I'm imagining IRC channels full of moles, pretending to be Anonymi and taking notes on what everyone else says. (Are there language boot camps somewhere for 1337-speak?) I'm envisioning botnets that have willing participants, maybe significant percentages of them, belonging to researchers. And I'm sure there have been collisions already where one group from Tirebiter Labs was tracking some activity that turned out to come from the researchers at Spoilsport Security.
If the trend toward "offensive security" continues (or "active defense," or "hacking back," or whatever other terms you like), then even if these security researchers limit themselves to deception and disruption, it's likely that other "good guys" may end up getting deceived and disrupted. Sorting out the real threats from the fake ones could become a regular part of security research operations.
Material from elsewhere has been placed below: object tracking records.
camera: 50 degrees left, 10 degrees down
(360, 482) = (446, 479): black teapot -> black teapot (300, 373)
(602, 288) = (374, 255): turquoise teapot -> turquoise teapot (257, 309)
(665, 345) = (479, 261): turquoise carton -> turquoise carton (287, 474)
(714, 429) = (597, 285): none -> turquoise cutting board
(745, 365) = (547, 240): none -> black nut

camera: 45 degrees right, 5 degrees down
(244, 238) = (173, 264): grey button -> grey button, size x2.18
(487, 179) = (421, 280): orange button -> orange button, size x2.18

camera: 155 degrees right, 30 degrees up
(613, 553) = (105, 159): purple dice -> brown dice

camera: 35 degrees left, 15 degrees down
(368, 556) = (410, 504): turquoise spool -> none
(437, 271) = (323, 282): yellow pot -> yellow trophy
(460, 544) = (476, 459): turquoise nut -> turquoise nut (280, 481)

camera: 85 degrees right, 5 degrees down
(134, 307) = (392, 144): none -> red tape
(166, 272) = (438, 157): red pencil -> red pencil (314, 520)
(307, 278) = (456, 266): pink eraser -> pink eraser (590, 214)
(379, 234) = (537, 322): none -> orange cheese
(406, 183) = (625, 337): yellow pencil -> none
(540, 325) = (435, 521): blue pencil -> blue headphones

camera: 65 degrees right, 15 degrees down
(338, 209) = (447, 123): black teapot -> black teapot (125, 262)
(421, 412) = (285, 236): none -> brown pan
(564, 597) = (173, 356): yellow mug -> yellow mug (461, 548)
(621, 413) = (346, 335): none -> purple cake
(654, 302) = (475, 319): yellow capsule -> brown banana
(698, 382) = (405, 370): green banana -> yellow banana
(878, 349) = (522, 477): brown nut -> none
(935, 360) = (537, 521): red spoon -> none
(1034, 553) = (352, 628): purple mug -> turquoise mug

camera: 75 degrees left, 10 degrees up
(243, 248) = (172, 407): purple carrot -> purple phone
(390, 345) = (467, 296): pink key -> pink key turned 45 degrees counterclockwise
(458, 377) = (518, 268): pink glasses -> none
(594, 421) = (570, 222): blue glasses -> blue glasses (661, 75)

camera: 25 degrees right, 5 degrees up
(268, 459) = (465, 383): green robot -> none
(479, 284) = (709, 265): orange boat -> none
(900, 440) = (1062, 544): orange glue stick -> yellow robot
Malware is already showing up that uses SSL and authentication to communicate with the C&C servers, demonstrating that its authors are concerned with keeping white hats out of their botnets. As an escalating arms race, this is enough to keep everyone busy. But when you throw growing numbers of uncoordinated investigators into the mix, it could happen that we'll eventually see examples of "friendly fire."
So although there's a rich mine of information out there, both for monitoring and for research, I think it's only a matter of time before the water gets seriously muddied. It isn't just a case of what the government is allowed to monitor; it's also a question of who else, and how many of them, can do it without creating additional problems. This particular discussion should be happening soon.